TBS’ purchase of TBBT was intended as a jump start to Conan’s flagging ratings, and it has largely paid off: I see numerous tweets/headlines about TBS reruns of TBBT outdrawing NBC in recent months, and fewer stories about Conan’s ratings (which remain less-than-thrilling, but haven’t dropped further). However, if TBS sees syndication as a way to draw in a mass audience, are there any sitcoms in the syndication pool which would reflect the same audience as their Tyler Perry sitcoms? Was there any way that cable syndication wouldn’t move them away from their original programming strategies?
I raise this point not as an excuse, but rather as another way in which the absence of black bodies on network television bleeds into the cable networks that could potentially save it: when TBS needed a boost in viewers, and turned to syndication as an option, network television was not giving them an option to continue to commit themselves to the African American audience that had helped them build a stable of original series.
Hi Myles, thanks for your thoughtful comments (and apologies for my delayed response). If I am correctly remembering my TV history, TBS’ syndication history has similarly erased black bodies. I remember that at one time they featured reruns of The Cosby Show and The Fresh Prince of Bel Air. While these two shows are problematic in the reductive discussion to determine their claims to an imagined notion of black authenticity, these shows have now been shuttled off to other cable pastures.

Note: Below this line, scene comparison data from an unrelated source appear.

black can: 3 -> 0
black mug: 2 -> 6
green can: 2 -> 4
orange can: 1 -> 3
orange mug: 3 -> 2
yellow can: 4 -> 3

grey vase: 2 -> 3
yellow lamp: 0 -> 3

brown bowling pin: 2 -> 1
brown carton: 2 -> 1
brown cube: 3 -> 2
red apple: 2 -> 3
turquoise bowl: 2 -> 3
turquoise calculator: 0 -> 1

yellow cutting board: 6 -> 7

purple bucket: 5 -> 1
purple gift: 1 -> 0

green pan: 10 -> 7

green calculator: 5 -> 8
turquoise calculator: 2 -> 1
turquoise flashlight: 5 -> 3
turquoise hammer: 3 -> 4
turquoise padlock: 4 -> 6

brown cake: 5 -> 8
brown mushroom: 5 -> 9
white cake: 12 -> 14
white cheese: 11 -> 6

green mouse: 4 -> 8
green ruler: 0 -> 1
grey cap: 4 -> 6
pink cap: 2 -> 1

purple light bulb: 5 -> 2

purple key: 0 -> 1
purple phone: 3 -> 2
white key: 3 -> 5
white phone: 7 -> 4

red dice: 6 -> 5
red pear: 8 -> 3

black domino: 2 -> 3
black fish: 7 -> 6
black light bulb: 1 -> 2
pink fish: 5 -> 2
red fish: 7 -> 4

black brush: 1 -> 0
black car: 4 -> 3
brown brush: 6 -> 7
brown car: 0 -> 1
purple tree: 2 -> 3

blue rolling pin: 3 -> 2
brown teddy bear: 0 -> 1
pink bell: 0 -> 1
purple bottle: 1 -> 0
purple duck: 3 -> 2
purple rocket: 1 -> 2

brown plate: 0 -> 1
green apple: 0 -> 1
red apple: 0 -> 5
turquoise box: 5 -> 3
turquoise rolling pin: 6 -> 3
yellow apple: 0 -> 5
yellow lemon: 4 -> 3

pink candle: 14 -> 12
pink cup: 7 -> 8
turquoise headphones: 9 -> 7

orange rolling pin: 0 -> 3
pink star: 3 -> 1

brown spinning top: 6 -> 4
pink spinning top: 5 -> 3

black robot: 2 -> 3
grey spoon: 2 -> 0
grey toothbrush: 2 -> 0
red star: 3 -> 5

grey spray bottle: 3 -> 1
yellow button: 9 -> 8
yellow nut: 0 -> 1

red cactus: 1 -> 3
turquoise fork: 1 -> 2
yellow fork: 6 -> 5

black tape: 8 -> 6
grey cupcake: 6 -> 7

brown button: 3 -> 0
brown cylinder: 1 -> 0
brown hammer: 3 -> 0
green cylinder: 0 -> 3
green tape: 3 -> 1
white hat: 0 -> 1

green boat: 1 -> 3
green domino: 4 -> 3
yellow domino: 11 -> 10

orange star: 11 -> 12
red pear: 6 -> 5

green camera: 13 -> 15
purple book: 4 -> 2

But in terms of what could be pulled into their syndication stream that could reach a similar audience there is Everybody Hates Chris (which I think BET syndicates now), The Bernie Mac Show, My Wife and Kids, Girlfriends, The Game (those are the contemporary ones that come to mind right now). TVOne, BET, Magic Johnson’s recently launch Aspire, all seem to manage to build a set of syndicated texts that can fill out their schedules that would presumably attract and retain a black audience — the question is how much (or little) the network (and its advertisers) covet those black eyeballs.
But what I think is more problematic is that a “Tyler Perry audience” has industrially been coded as black – which means that theoretically those who tune in for Friends or The Big Bang Theory are not expected (or supposed) to stick around for House of Payne or Are We There Yet? And certainly these “black shows” will receive no “mainstream” critical acclaim that would get those who are not already watching interested in consuming these texts (although I am not arguing that they necessarily should). In short, the television is raced in the ways in which we conceive that because a show features black bodies that it will only appeal to black bodies whereas Friends, with its white bodies can be read as universal.